Sepsis warning symptoms and sepsis management will be the subject of a debate today at the Royal College of Nursing’s (RCN) annual Congress in Liverpool where nurses will call for a nationwide rollout of a new system to enable signs of deterioration in any patient’s condition to be identified and acted upon quickly. 

If healthcare staff and the public are better educated on the signs of sepsis tens of thousands of lives lost each year could be saved. According to the UK Sepsis Trust between 1,000 and 4,000 under-fives die of sepsis every year in the UK. Yet there is not currently a universal, nationally validated system to identify deterioration in child patients.

Dame Donna Kinnair, RCN Chief Executive & General Secretary, said: "Sepsis in a child is so sudden. You can see a child who comes in looking like they have a common cold. You might send that child home. In a matter of an hour, you see the child develop the symptoms of sepsis that are very clearly defined.

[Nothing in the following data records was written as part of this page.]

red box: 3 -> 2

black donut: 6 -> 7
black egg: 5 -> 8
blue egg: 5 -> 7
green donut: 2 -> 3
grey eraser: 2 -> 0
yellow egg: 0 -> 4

"By the time they have developed the stark symptoms of sepsis there's no way you can come back from that. It's really important that we get a way of ensuring that we diagnose this accurately.”

Signs of sepsis in children

The signs and symptoms of sepsis can include a combination of any of the following:

  • Fever or low temperature (newborns and infants may have low temperature)

  • Fast heart rate

  • Fast breathing

  • Feeling cold/cold hands and feet

  • Clammy and pale skin

  • Confusion, dizziness or disorientation

  • Shortness of breath

  • Extreme pain or discomfort

  • Nausea and vomiting.

Paediatric Early Warning Sign Score

Elements of the scheme – which monitors children’s vital signs, including heart rate, respiratory rate, blood pressure, oxygen saturation and temperature – have been tested at specialist institutions including Great Ormond Street Hospital.

A uniform Paediatric Early Warning Sign Score (PEWS) system for children in England would mirror the National Early Warning Score for adults being rolled out since last year.

Fiona Smith, professional lead for children and young people at the RCN said: “Nurses have been calling for a national standardised PEWS system for children for over 10 years now. Progress on delivering this has been too slow.”